To estimate the overall consequences for water systems, the researchers took extensive samples at varying distances downstream from the treatment facilities. These showed that the pollution is limited in range. While it is greatest immediately downstream from the treatment facilities, it declines substantially in a matter of a few kilometres. This is primarily due to dilution processes and secondarily to degradation. However, the researchers also found exceptions: In one river, they occasionally found increased concentrations of resistance genes downstream. This indicates that antibiotic-resistant organisms and resistance genes accumulate and multiply in river systems under certain conditions.
Levels particularly high after heavy rain
Despite an excellent sanitary infrastructure, Switzerland's sewer systems and waste water treatment facilities are repeatedly overloaded, particularly when heavy rainfall creates very large volumes of waste water. Under such circumstances, a mixture of surplus rainwater and untreated waste water that has bypassed conventional treatment processes is released into rivers from overflow chambers and combined waste water overflows. Helmut Bürgmann and his team also took and analysed water samples from rivers during heavy rain. They were able to show that overflow from rainwater and sewer systems leads to a rapid, pronounced increase in antibiotic-resistant organisms and resistance genes in the rivers into which they are discharged. However, the resulting high levels always decline again after several hours.
The researchers estimate that such extreme weather events account for around half of total antibiotic resistance input into rivers in the course of the year, despite only 3 per cent of communal waste water being released untreated into rivers in this way. The Eawag researchers therefore suggest increasing the retention capacity of treatment facilities and retention basins. Similarly, rainwater should be separated from waste water more effectively, while better seepage in treatment facility catchment areas could reduce the amount of water that makes its way into sewer systems during heavy rain.

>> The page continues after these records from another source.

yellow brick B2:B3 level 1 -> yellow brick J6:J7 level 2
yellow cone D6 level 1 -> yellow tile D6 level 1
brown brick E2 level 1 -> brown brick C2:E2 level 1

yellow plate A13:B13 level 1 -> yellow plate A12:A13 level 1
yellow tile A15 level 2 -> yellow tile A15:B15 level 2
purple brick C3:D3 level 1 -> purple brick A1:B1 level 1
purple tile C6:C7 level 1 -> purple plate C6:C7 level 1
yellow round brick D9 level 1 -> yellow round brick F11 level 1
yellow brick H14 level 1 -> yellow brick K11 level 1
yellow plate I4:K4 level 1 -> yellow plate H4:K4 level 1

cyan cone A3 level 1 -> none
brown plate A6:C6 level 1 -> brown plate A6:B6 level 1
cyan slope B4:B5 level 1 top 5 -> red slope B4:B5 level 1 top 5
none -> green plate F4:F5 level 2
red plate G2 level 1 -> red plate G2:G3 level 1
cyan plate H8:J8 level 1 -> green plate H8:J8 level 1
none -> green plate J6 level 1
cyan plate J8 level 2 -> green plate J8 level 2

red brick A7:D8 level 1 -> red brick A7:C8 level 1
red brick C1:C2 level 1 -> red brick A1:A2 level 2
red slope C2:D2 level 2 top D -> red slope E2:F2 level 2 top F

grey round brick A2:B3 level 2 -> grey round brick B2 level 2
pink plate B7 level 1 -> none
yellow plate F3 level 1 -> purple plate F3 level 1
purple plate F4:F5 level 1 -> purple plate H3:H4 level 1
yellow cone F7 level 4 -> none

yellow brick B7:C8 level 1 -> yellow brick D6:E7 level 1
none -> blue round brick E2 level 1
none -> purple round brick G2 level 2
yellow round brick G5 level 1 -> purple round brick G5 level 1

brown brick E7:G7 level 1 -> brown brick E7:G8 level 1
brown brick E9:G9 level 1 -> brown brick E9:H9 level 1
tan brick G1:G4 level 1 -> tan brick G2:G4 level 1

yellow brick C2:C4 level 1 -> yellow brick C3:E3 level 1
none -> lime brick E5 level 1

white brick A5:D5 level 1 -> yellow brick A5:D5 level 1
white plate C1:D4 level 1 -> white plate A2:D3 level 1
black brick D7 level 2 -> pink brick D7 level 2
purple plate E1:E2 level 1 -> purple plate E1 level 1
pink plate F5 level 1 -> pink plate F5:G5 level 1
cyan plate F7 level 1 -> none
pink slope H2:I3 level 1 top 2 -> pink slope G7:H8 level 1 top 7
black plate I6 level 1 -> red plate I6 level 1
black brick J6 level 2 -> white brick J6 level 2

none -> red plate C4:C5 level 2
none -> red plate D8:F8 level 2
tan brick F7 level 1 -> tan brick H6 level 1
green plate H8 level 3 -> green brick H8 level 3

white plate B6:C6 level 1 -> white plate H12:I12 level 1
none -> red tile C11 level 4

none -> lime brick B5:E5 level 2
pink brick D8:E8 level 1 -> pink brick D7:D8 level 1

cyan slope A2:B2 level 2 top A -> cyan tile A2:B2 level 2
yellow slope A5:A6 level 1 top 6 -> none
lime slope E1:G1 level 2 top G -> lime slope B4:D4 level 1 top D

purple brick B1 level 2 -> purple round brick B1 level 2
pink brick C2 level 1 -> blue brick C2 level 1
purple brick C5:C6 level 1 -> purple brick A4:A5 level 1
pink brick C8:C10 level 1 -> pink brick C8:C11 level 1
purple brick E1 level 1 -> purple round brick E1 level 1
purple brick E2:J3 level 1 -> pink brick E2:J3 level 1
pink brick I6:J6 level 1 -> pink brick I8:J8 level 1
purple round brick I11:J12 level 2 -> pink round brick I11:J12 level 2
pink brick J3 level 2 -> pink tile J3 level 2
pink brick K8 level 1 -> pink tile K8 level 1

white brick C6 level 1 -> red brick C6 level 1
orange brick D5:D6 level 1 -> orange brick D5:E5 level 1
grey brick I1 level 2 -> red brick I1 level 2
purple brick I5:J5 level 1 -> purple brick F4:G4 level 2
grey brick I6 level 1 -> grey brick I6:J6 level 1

Prediction models help improve safety and facilitate countermeasures
The researchers are now using the knowledge they have gained to develop models to predict resistance levels in Switzerland's river network. It should be possible to use these models to predict where elevated levels of antibiotic resistance genes will occur. Scientists will also be able to use such models to investigate future scenarios. On the one hand, climate change is expected to bring longer dry periods with correspondingly less diluted waste water and a greater incidence of heavy rainfall events with increasingly frequent and severe sewer system overflows; on the other hand, many treatment facilities will release fewer resistant bacteria thanks to ozonation technologies. Such information is therefore likely to grow in importance going forward; it could help make rivers safe for bathing, irrigation and other purposes while delivering the factual basis for measures to prevent the spread of antibiotic resistance in the environment.